In the suit, by consent of the parties, the dispute as to the amount claimed was purported to be referred to an Enquiry Committee whose decision was to bind the parties. The said award was filed under section 14 of the Arbitration Act with prayer for a passing thereon in terms of section 14 of the said Act. The court having struck off the written statement of the petitioner on the ground that the objection preferred by the said petitioner under sections 30 and 33 of the Arbitration Act, 1940 would be barred by limitation, the petitioner preferred this revisional application challenging the said order. The case made out for it was the subject-matter of the reference to the Enquiry Committee appointed by both the parties being fully covered by the section 86 of the West Bengal Co-operative Societies Act, 1973 the entire proceeding including the award was null and void and on such facts, it has been indicated that the petitioner Bank's only remedy in respect of the said award was not limited to filing of objection under sections 30 and 33 of the Arbitration Act, 1940 as it challenged the entire proceeding as null and void, apart from indicating further that the petitioner Bank had the right to challenge the aforesaid award obtained against it by the opposite parties on the ground of want of jurisdiction.
The submission that the petitioner Bank having allowed its remedy under sections 30 and 33 of the Arbitration to be come barred, the court was bound to pass a decree in terms of section 17 of the said Act and only at the execution stage the petitioner Bank could have objected thereto on the ground of want of jurisdiction of the arbitrators to pass the award would be an utterly inconvenient technicality and where determination of said question relating to want of jurisdiction would not involved investigation of facts, it the trial Court concerned had no jurisdiction to pass any decree upon the award in accordance with the provisions of section 17 of the Arbitration Act, this Court ought not to allow the proceeding to go on further leaving the petitioner with opportunity to raise objection to the validity of the award at the execution stage or by filing a separate suit for declaration and that in exercise of power of superintendence under Article 227 of the Constitution of India this Court possesses enough powers to quash a proceeding whose continuance would be an abuse of the process of law. On the basis of the above determination, which according to Mr. Banerjee was not only put on the point but appropriately applicable in this case, there was specific ouster of jurisdiction of the learned Arbitrator to make the Award, on the basis whereof the decree was passed and as such be claimed that the learned Court below acted duly and with jurisdiction in allowing the application under Order IX Rule 13 of the Code. 27. On the power of this Court on the question of interference under section 115 of the Code of Civil Procedure, reference was made by Mr. Banerjee, to the case of (20) Jatindra Nath Nandi & Ors. v. Krishnadhan Nandi & Ors., 56 CWN 858, where the plaintiff instituted a suit for declaration of his right to a pala of worship of a deity and for an injunction restraining the defendants from interfering with the plaintiff’s exercise of that right comes within the purview of section 7(iv) (c) of the Court-fees Act, and as such the plaintiff has the option of valuing his relief.
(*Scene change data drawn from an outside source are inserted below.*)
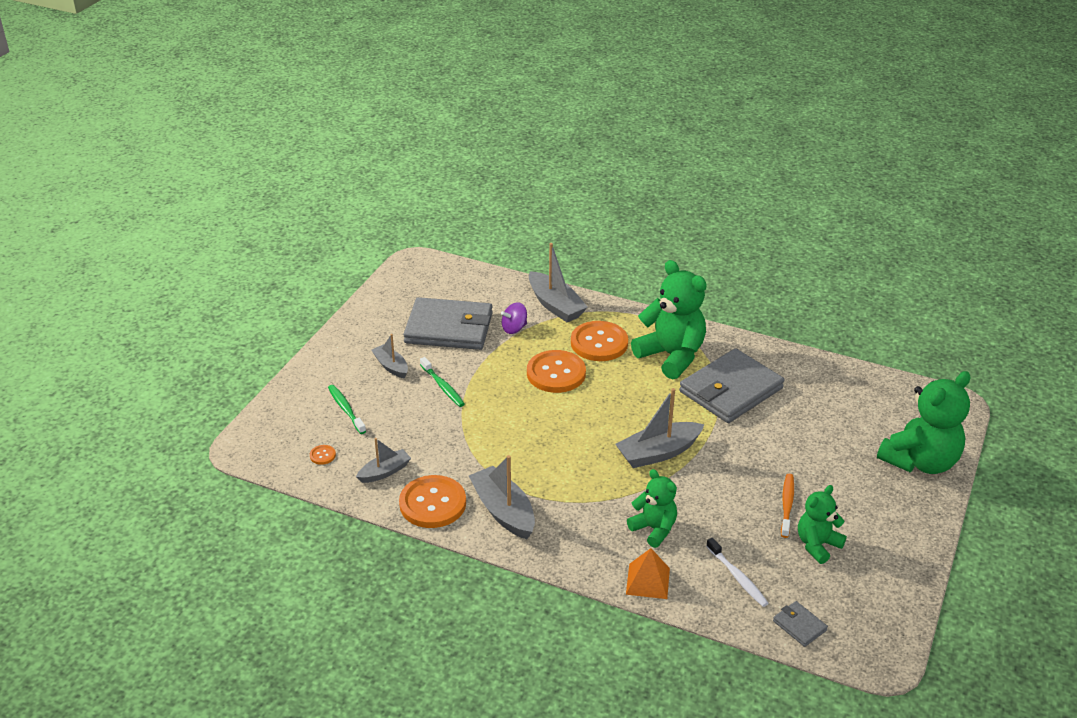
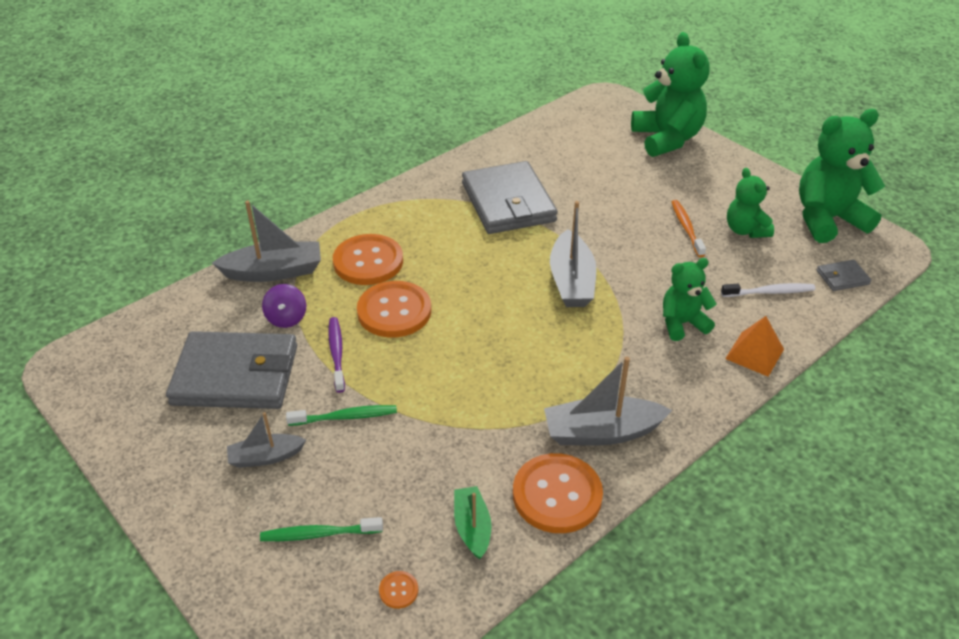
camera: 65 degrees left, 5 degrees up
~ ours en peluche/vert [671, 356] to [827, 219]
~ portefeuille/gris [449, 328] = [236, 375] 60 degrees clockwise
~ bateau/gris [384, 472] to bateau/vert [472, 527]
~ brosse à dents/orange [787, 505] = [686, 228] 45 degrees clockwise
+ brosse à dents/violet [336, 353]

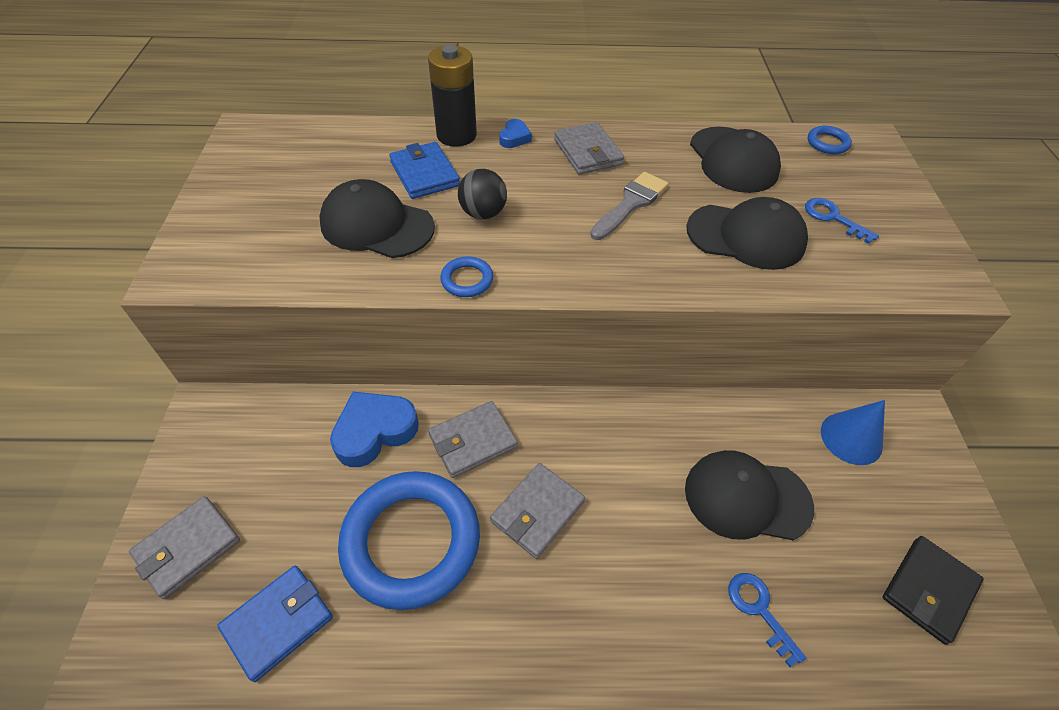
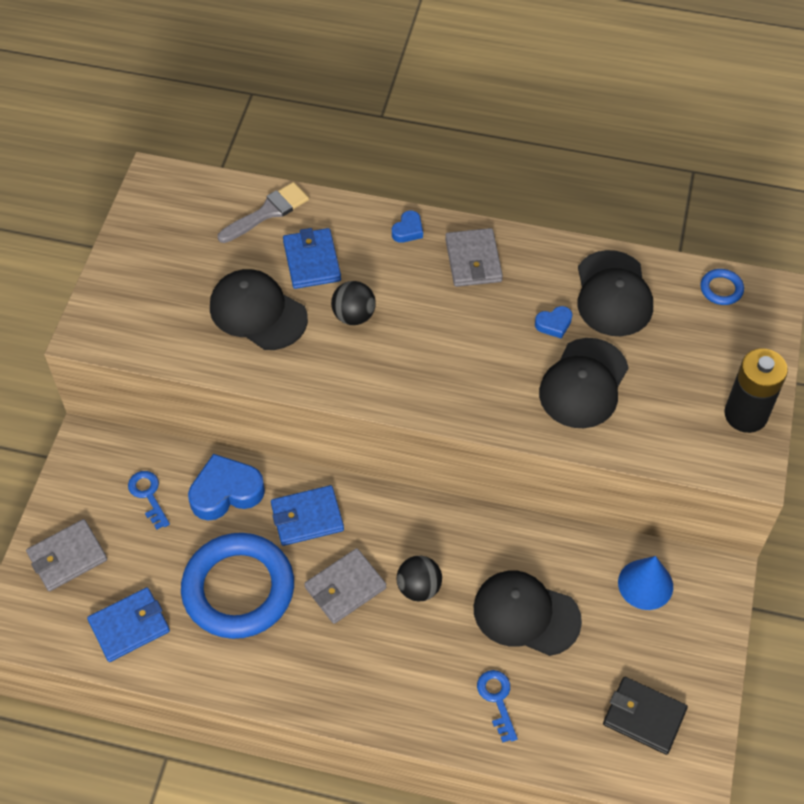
camera: 15 degrees right, 5 degrees up
~ pile/noir [456, 135] to [745, 415]
~ pinceau/gris [631, 204] to [267, 212]
~ casquette/noir [746, 236] = [583, 384] 90 degrees clockwise
~ clé/bleu [833, 218] to [148, 495]
- anneau/bleu [467, 280]
~ portefeuille/gris [473, 441] to portefeuille/bleu [307, 517]
~ portefeuille/noir [929, 590] = [644, 717] 60 degrees clockwise
+ cœur/bleu [554, 324]
+ balle/noir [419, 588]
The subject-matter of litigation is only the right to perform the sheba and the puja and there is no objective standard of valuation.
The subject-matter of litigation is only the right to perform the sheba and the puja and there is no objective standard of valuation. It is impossible for any Court to ascertain what the value of a pala would be and it has been held that the High Court is competent to see that proper orders are made when a matter comes up in revision. The mere fact that in the present case, the plaintiffs did not move against a particular order would not stand in the way of the High Court making an order in accordance with law. In fact, on the basis of the said determination it was claimed by Mr. Banerjee that this Court in this Revisional Jurisdiction, has thus the jurisdiction to see if proper order has been passed and also to see that if the said order was made in a properly instituted proceeding and not on a proceeding, the initiation whereof, was altogether void. While on the power of this Court to see proper orders are made, reference was also made to the determinations in the case of (21) In re: M/s Dwarkadas Raghubir Prosad Chowdhury & Anr., 1987(1) Cal LJ 479, while on the powers of this Court while dealing with applications under section 115 of the Code, further reference was made by Mr. Banerjee, to the Bench determination in the case of (22) Mahananda Dutt & Co. (P) Ltd. v. Uma Charan Law & Ors., 68 CWN 179, in which case there was dispute, in the instant case, relating to the amount payable under section 17(1) of the West Bengal Premises Tenancy Act, 1956 and it was found that as such clearly therefore section 17(2) would be attracted and accordingly, the order striking out the written statement was without jurisdiction inasmuch as no order under section 17(2) of the Act was made in the case and it has been observed that it is hardly, arguable that a point which goes to the root of the court's jurisdiction, cannot be taken in a revision application if the said point has not been urged in the trial Court.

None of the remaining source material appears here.